Detailed instructions

  1. Set the count input to how many gradient strings you want to generate in one batch.
  2. Select a direction from the dropdown, or leave it on 'random' to get varied angles across the results.
  3. Choose a color style that fits your project's tone: vibrant, pastel, dark, sunset, or ocean.
  4. Click Generate and review the list of linear-gradient() strings that appears below.
  5. Click any gradient to copy it, then paste it as the value of the background property in your CSS rule.

Use Cases

  • Generating five ocean-style gradients for a wellness app's Figma component library in one batch
  • Populating Tailwind arbitrary-value classes for hero section backgrounds during rapid prototyping
  • Creating a set of dark-style gradients for dashboard widget headers in a CSS Modules project
  • Building cohesive card background variants for a Storybook design system with a single direction
  • Producing themed gradient strings for social media story templates inside Canva or Figma frames

Tips

  • Generate 10 gradients at once in 'random' direction mode, then pick the best three for a consistent multi-card layout.
  • Paste a dark-style gradient into a button's :hover state alongside a solid default color for a subtle interaction effect.
  • Ocean and sunset styles pair well together — generate five of each and alternate them across page sections for a cohesive flow.
  • To create a gradient border, set the gradient as background, then use background-clip: padding-box on a child element with a transparent border.
  • Pastel gradients at 'to bottom' direction work as low-distraction form or modal backgrounds without competing with text contrast.
  • If a generated gradient looks too similar in the middle, manually push the first hex color's lightness lower in your editor to increase the visual sweep.

FAQ

how do I use a css gradient in tailwind without a config change

Paste the generated value directly into Tailwind's arbitrary value syntax: class='bg-[linear-gradient(to_right,#f97316,#8b5cf6)]'. Replace spaces with underscores inside the brackets — that's all you need.

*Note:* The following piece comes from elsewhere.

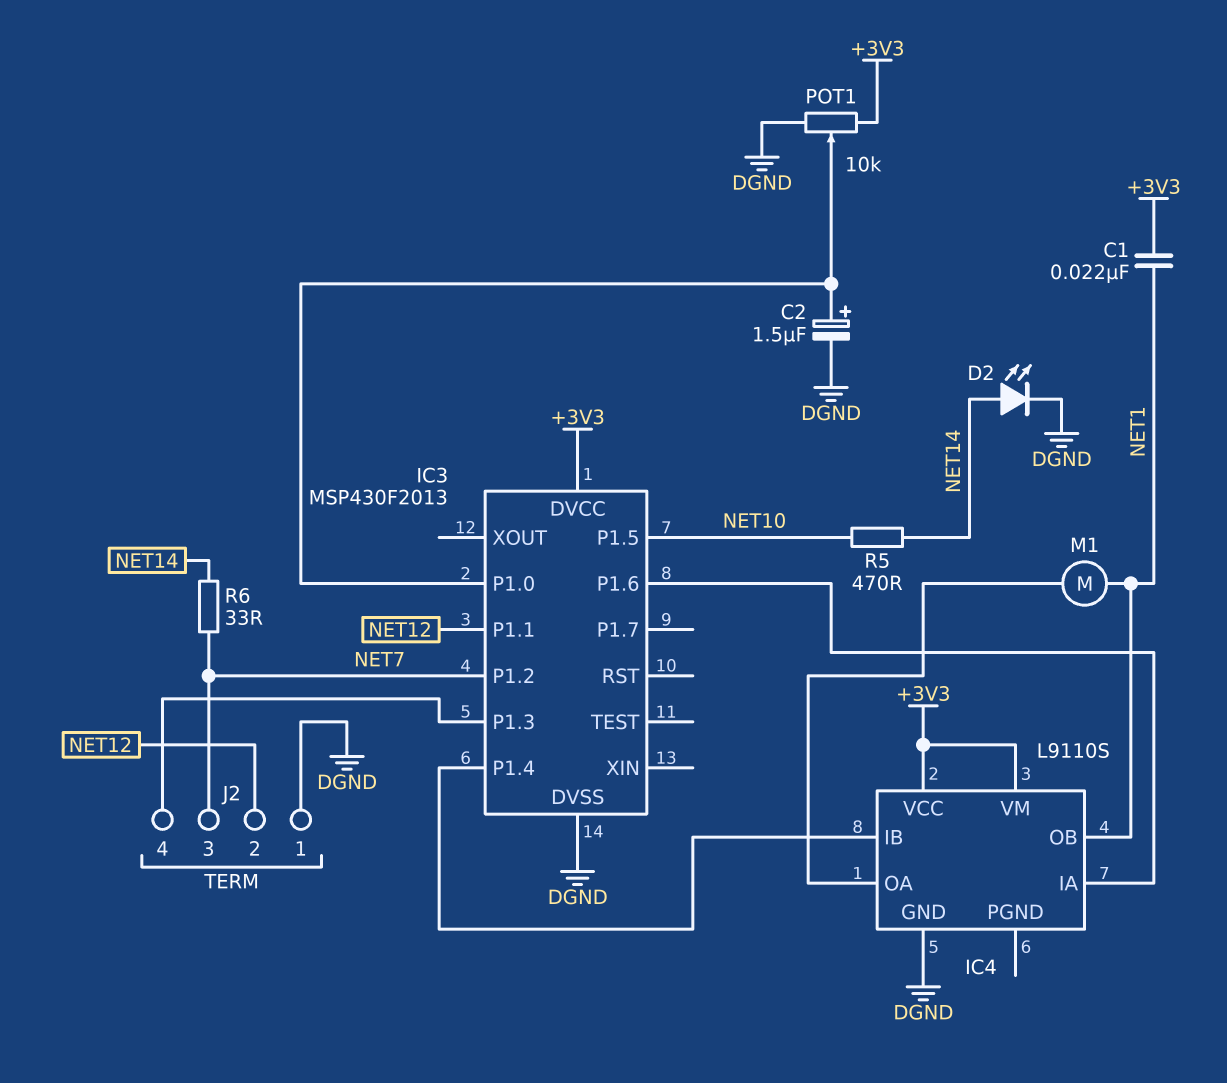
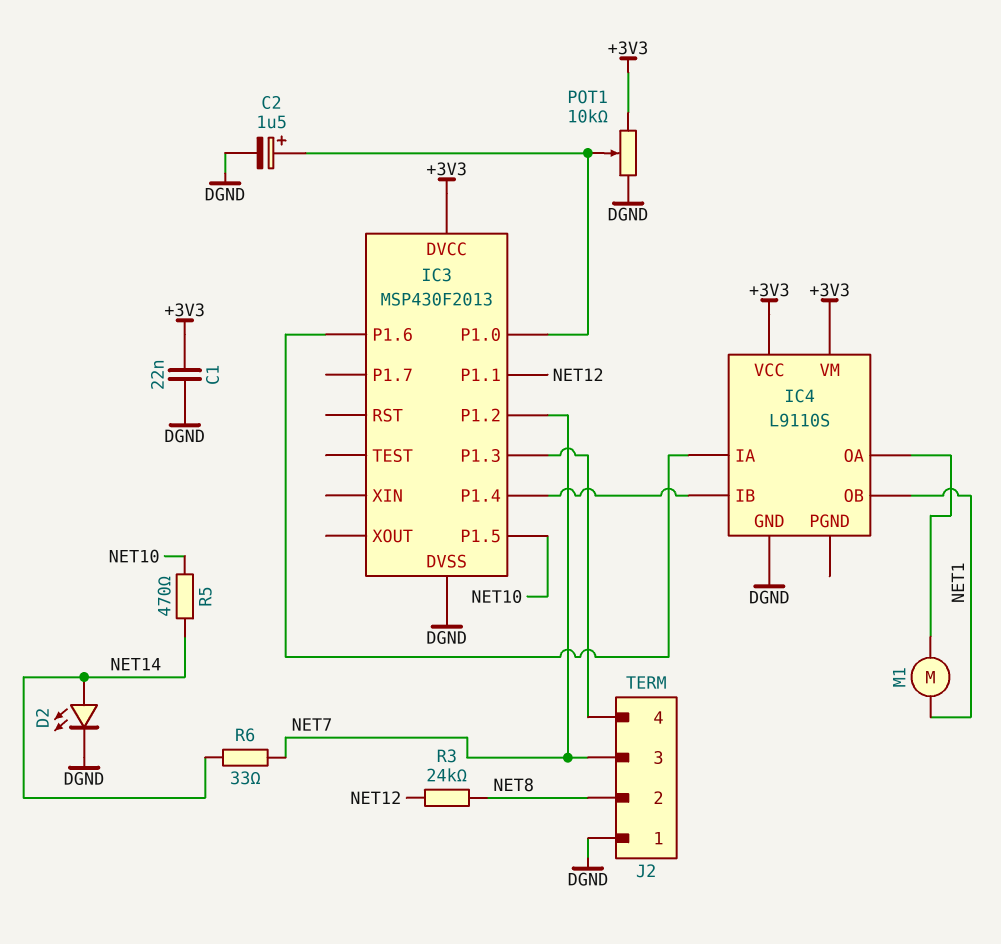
C1: 22nF (+3V3, NET1) -> 22nF (+3V3, DGND)
J2 pin 2: NET12 -> NET8
R3: none -> 24k (NET8, NET12)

If you reuse a gradient often, add it to the backgroundImage key in tailwind.config.js under a named shorthand instead.

why do some two-color gradients look muddy in the middle

Colors that sit too close together in hue, or that share nearly identical lightness values, blend into a gray or brown midpoint. This generator spaces the two stops roughly 90–180 degrees apart on the HSL wheel and adjusts lightness contrast between them, so each style (vibrant, pastel, dark, etc.) avoids that flat midpoint by default.

can I use these css gradients as overlays on top of photos

Yes — list multiple background-image values separated by a comma: background-image: linear-gradient(to bottom, rgba(0,0,0,0), rgba(0,0,0,0.6)), url('photo.jpg'). The gradient renders on top, and adjusting the rgba alpha keeps the photo visible underneath. This works in plain CSS, styled-components, and React inline styles equally.